Boek van Jan Wolkers met flair verfilmd
Turks Fruit: Lekker, leuk, fris en soms echt ontroerend

Toen Paul Verhoeven aan de verfilming van Turks Fruit begon liet hij met nadruk weten dat de film heel anders zou worden dan de bestseller van Wolkers. “Men moet de film dus niet gaan zien als een getrouwe overzetting van het boek op het doek.”

De film spreekt dit tegen. De grote kracht ervan is dat Verhoeven er in geslaagd is zijn film genoeg van de onderlaag mee te geven die ook het boek van Wolkers tot meer dan een zwaar lijfelijk sex-verhaal van de beeldhouwer en zijn Grote Liefde maakte. En de meeste zwakke plekken van de film zitten in scènes die de lijn van de film breken maar die niet kunnen worden weggelaten omdat het de anekdotische krenten van Wolkers waren. Bovendien is de hele publiciteit rond Turks Fruit zeer duidelijk aan het succes van Wolkers gekoppeld. De affiches zijn gelijk aan de bekende voorkant van het boek en hoewel Jan Wolkers helemaal geen aandeel aan de film heeft is hij de grote voorvechter ervan en loopt hij als een gewiekste sandwichman overal die film te propageren, waartegen de producenten van de film natuurlijk geen enkel bezwaar hebben (en wat de verkoop van het boek ook wel zal bevorderen).

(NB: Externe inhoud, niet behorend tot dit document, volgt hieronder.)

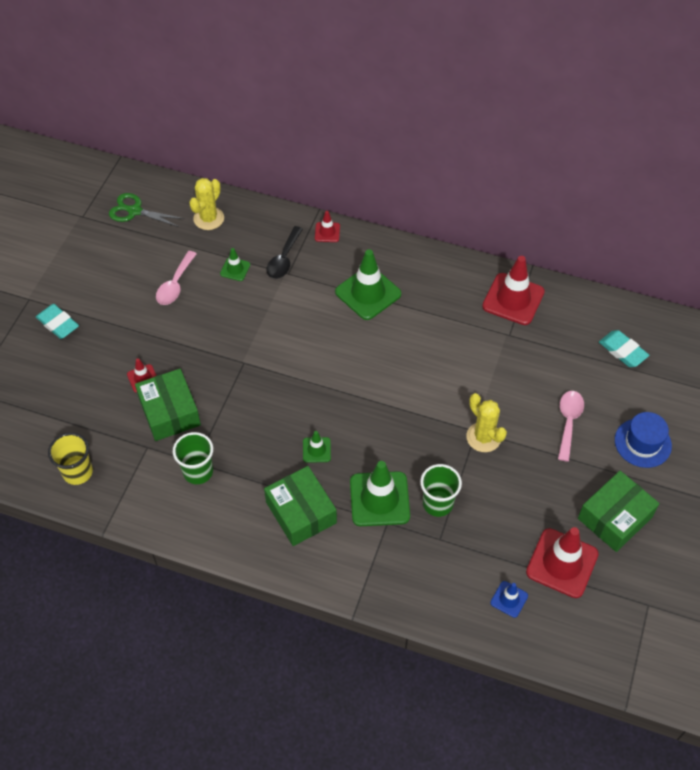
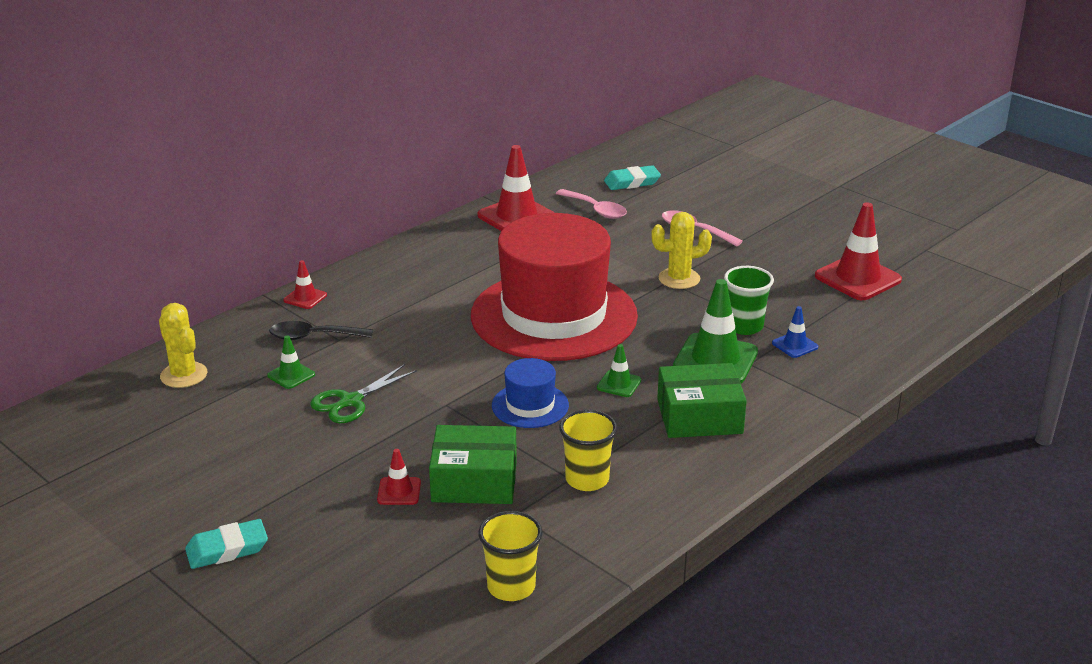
camera: 65 degrees left, 25 degrees down
(134, 211) = (96, 432): green scissors -> green scissors (350, 402)
(175, 284) = (266, 428): pink spoon -> pink spoon (596, 210)
(198, 472) = (587, 479): green cup -> yellow cup
(284, 259) = (313, 336): black spoon -> black spoon turned 135 degrees clockwise
(368, 293) = (424, 295): green traffic cone -> none
(384, 378) = (554, 316): none -> red hat
(509, 599) = (884, 317): blue traffic cone -> blue traffic cone (794, 345)
(615, 517) = (821, 238): green box -> none
(642, 443) = (746, 202): blue hat -> blue hat (530, 405)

Aan vergelijkingen tussen boek en film ontkom je bijna niet, erger nog. Er zijn scènes die slechts voor lezers van het boek duidelijk zijn. Neem bijvoorbeeld de figuur van de vader van Olga. Drie dingen zal iedere lezer (en dat is iedereen in Nederland zo’n beetje toch) onthouden hebben van die man. Hij peuterde altijd in zijn neus en plakte de inhoud onder zijn stoel (“zijn bulletjespark” noemt Wolkers dat), verder trommelde hij altijd de Radetzkymars tegen de zijkant van zijn crapaudje en tapte hij te pas en onpas uit een bescheiden moppentrommeltje met als hoogtepunt de mop van de twee jongens die naar Parijs gingen. “Ken je die? Ze gingen niet.” Wolkers schetst die man met dit soort kenmerken als het ware tussen neus en lippen terwijl hij over Olga zit na te denken. In een film moet zo iemand geleidelijker worden ingevoerd, maar dat is onmogelijk gebleken. Hij is nauwelijks in beeld of hij zit op die stoel om zich heen maaiend de Radetzkymars te slaan, stopt snel wat bulletjes onder de crapaud en zijn conversatie met de omgeving bestaat bijna uitsluitend in die mop van die twee jongens die naar Parijs gingen. Ze gingen niet.

Zo’n man is voor een film een geweldig probleem, omdat het onmogelijk is hem weg te laten en het bovendien “zonde” is die aardige karakteristieke trekjes niet te gebruiken. Maar omdat het zulke opvallende dingen zijn springt het er uit en krijgen zulke details een nadruk die niet overeenstemt met wat hij als figuur in de film betekent. Er is in de lijn van de film geen aanvaardbare aanloop die de uitschietende elementen van die man rechtvaardigt.

Ik maak nogal wat werk van dit detail om aan te geven dat Paul Verhoeven wel degelijk dicht bij het boek is gebleven, maar dat hem dat als filmer parten speelt. Daarnaast is in Wat zien ik  al gebleken dat Verhoeven een zeer fragmentarische stijl heeft. Wat zien ik was een aaneenschakeling van brokjes die een totale lijn misten. Dat zit soms in Turks Fruit.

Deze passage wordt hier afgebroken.